Le réalisateur a également donné au tribunal la totalité de ses papiers d’identité et a accepté de porter un bracelet électronique. Ce dispositif, dont l’utilisation est nouvelle en Suisse, permet de s’assurer que Roman Polanski ne sort pas de chez lui. Dès qu’il dépasse le périmètre autorisé, une alarme prévient immédiatement les policiers du comté de Gstaad. C’est d’ailleurs le fait que les avocats de Roman Polanski aient proposé l’utilisation de ce bracelet électronique (avec, bien sûr, l’importance de la somme versée en caution) qui a convaincu le tribunal Suisse de faire assigner le réalisateur à résidence plutôt que de le garder en prison.
Rappelons que c’est à la demande de la juste américaine que Roman Polanski a été arrêté. En 1977, le réalisateur avait été accusé d’avoir drogué Samantha Geimer, alors adolescente de 13 ans avec du champagne et un comprimé de Quaalude et de l’avoir forcée à commettre certains actes sexuels pendant une séance de photos dans la résidence de l’acteur Jack Nicholson à Hollywood. Roman Polanski avait toujours clamé son innocence dans l’affaire du viol, indiquant que la jeune fille était d’accord et n’avait plaidé coupable qu’à un seul chef d’accusation, celui d’avoir eu des relations sexuelles illégales avec une mineure.

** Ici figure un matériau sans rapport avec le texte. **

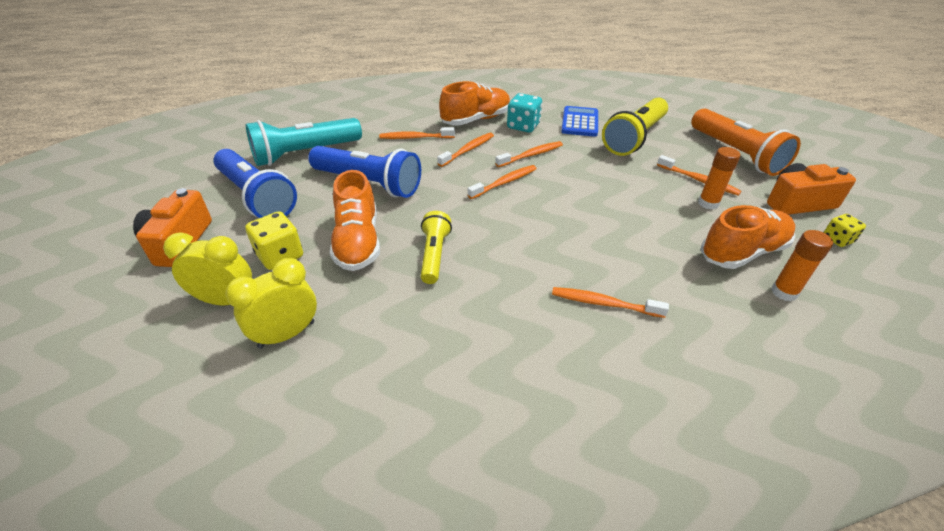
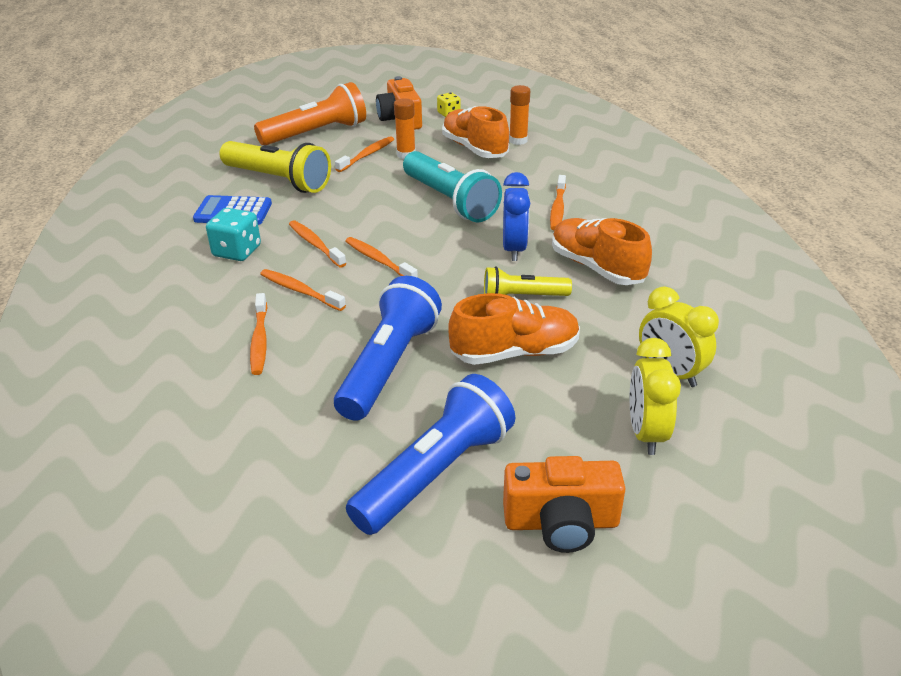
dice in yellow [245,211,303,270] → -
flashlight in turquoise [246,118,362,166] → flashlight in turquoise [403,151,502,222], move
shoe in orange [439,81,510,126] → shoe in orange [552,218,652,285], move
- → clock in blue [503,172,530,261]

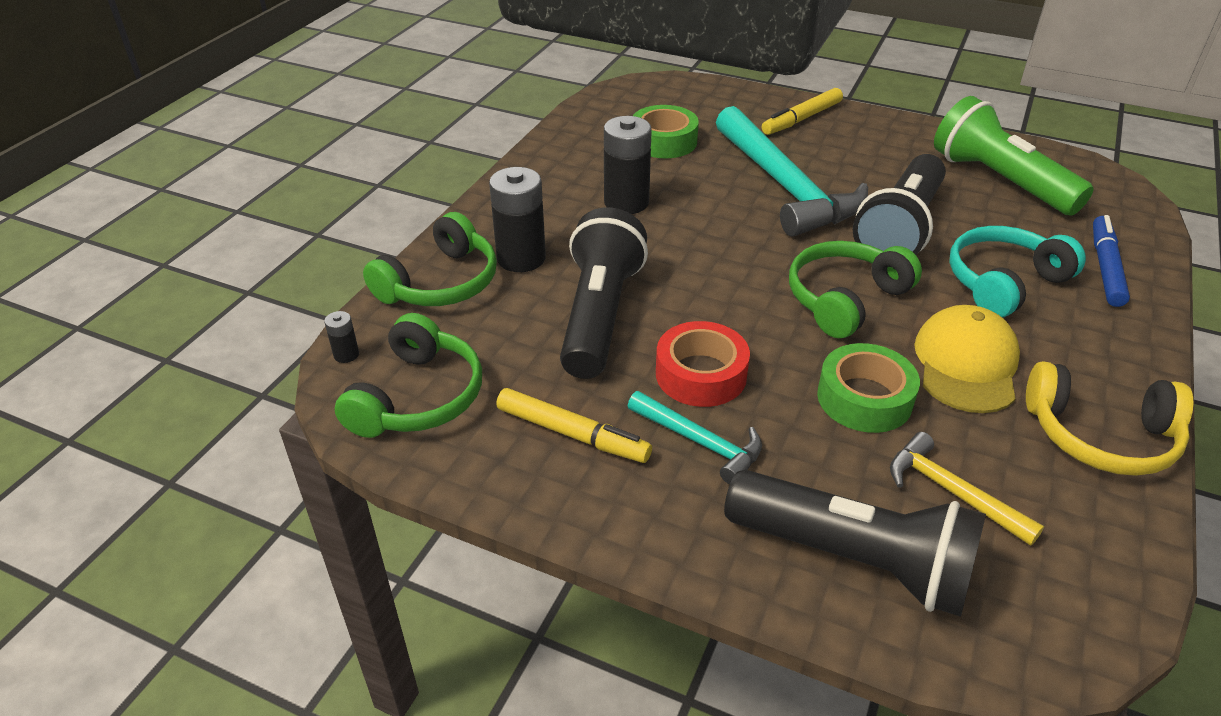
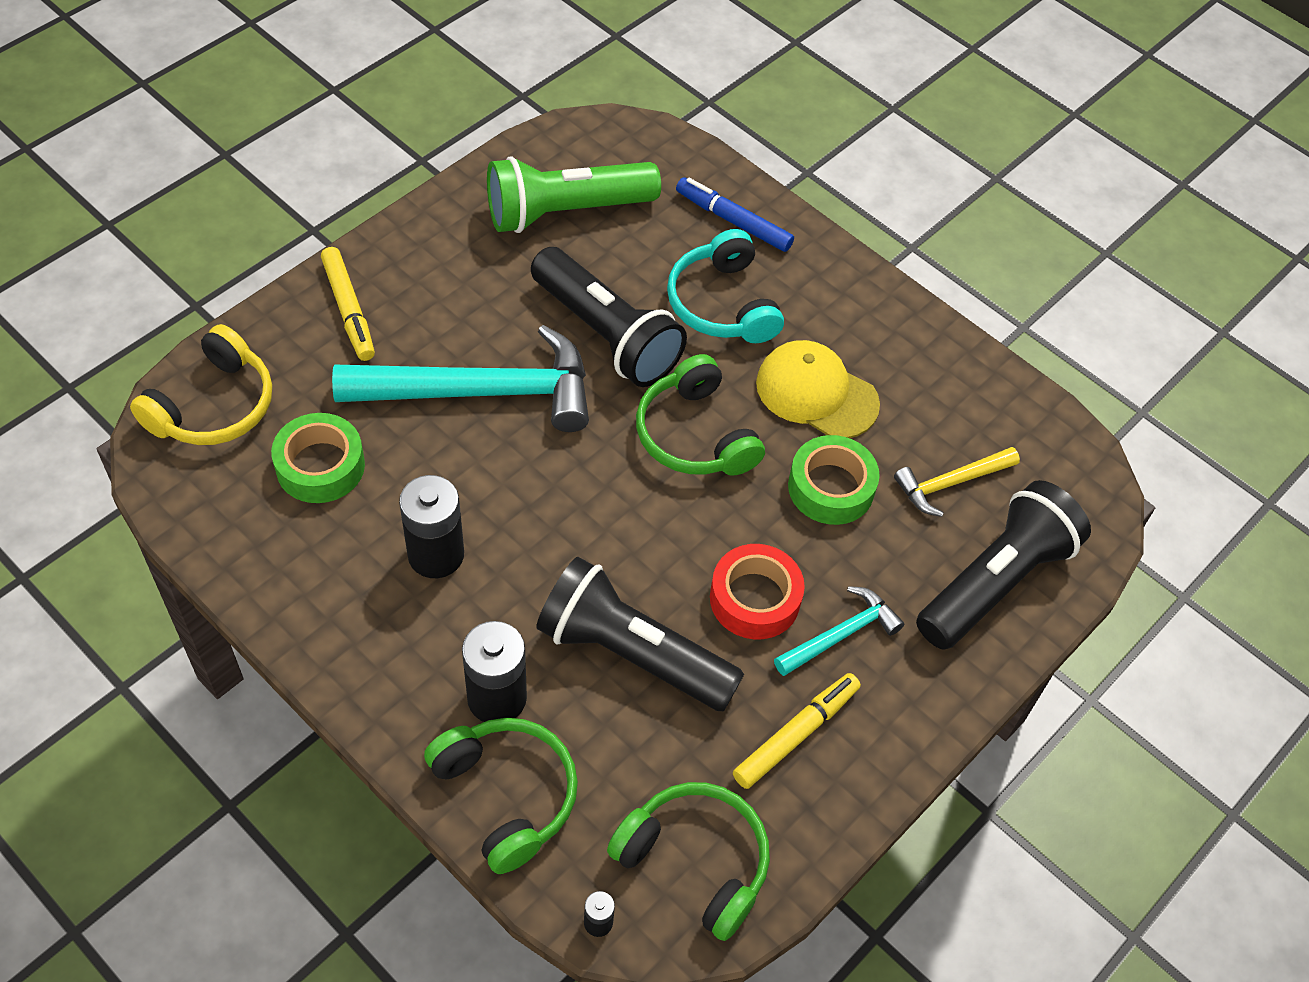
headphones in yellow [1026,361,1193,476] → headphones in yellow [130,324,272,445], move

Roman Polanski avait fui les États-Unis avant d’être condamné et un mandat d’arrestation international avait été émis contre lui en 1978. Le cinéaste vit en France depuis, et n’est jamais retourné aux États-Unis ni dans aucun pays susceptible de l’extrader. Plus tôt cette année, les avocats de Polanski avaient tenté de faire annuler le mandat d’arrêt, soulignant – en se basant sur des preuves présentées dans le documentaire Roman Polanski: Wanted and Desired – que le juge de l’époque s’était mal conduit. Quant à Samantha Geimer, aujourd’hui âgée de 45 ans, elle s’est dite favorable à l’abandon des poursuites il y a plusieurs années.
La justice Suisse fera connaître sa décision d’extrader ou non Roman Polanski vers les États-Unis dans quelques semaines. Les avocats du cinéaste pourront alors, au choix, accepter cette décision ou la porter en appel. Si le réalisateur décide de faire appel, son séjour à Gstaad pourrait durer des mois de plus.